Il est important de comprendre que la nation qui pendant voila déjà 4 ans mène une guerre défensive, la nation dont une partie des terres a été annexée par un pays-agresseur demeure bien plus vulnérable que les citoyens d’un pays qui vit en paix. Nous, les Polonais, ne devons pas nous étonner si les Ukrainiens voient une menace potentielle suite à ce genre d’initiatives, que les Ukrainiens s’inquiètent lorsqu’un pays voisin (même dans un contexte symbolique) “jette un regard” sur les territoires en dehors de ses frontières.
Et pour conclure : les actions, même symboliques, comme donner aux navires polonais les noms des villes ukrainiennes (mêmes des villes présentes dans l’histoire des deux pays) n’améliorent pas les relations ukraino-polonaises, pire encore, elles détériorent l’image positive de la Pologne en Ukraine, l’image de la Pologne en tant qu’allié qui comprend très bien la menace que représente Moscou.
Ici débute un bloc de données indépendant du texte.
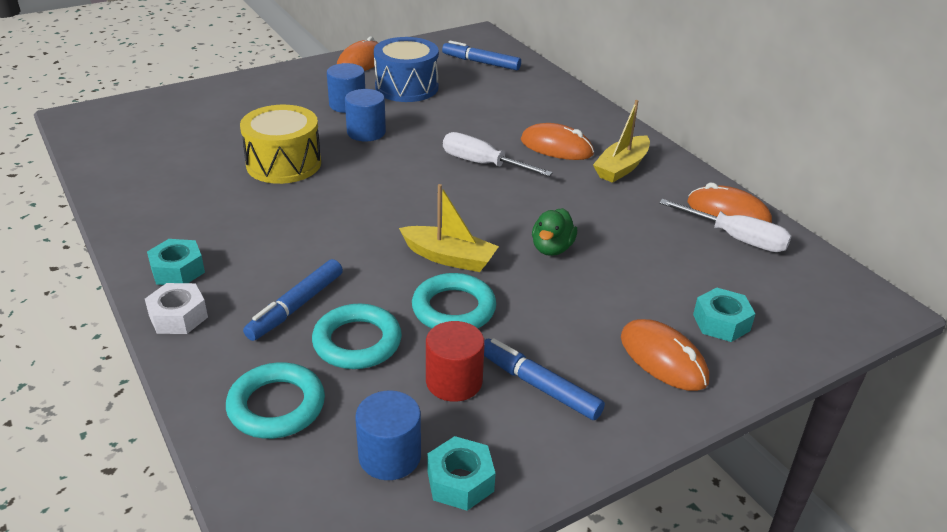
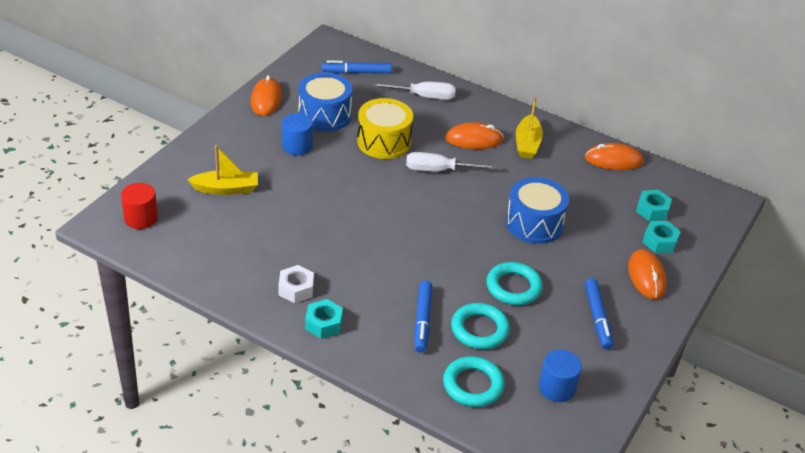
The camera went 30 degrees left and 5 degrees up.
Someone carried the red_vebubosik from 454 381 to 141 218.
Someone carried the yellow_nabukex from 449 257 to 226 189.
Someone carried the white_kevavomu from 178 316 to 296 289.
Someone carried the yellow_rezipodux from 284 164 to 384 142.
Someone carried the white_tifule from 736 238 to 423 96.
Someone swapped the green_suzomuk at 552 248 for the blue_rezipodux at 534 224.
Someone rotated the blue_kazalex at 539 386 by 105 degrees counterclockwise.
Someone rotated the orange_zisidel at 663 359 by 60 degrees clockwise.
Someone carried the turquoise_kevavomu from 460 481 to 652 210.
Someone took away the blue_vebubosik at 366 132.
Ce genre d’erreurs qui, j’espère, n’arrivent que par manque d’empathie ou par méconnaissance du contexte socio-politique en Ukraine, pourraient empirer les rapporte de voisinage entre la Pologne et l’Ukraine. Il faut comprendre que toute action de ce genre du côté polonais sera exploitée par la Russie afin d’atteindre ses objectifs dans la guerre d’information. Le cas cité ci-dessus en est la confirmation. Des propos controversés de Pavlo Bjezytskiy n’ont pas seulement suscité une réaction négative en Ukraine, mais aussi ont alimenté le processus de la désinformation pour influencer le lecteur russe (consommateur interne) et le lecteur polonais et ukrainien (consommateur externe) qui visitent les sites d’information russes.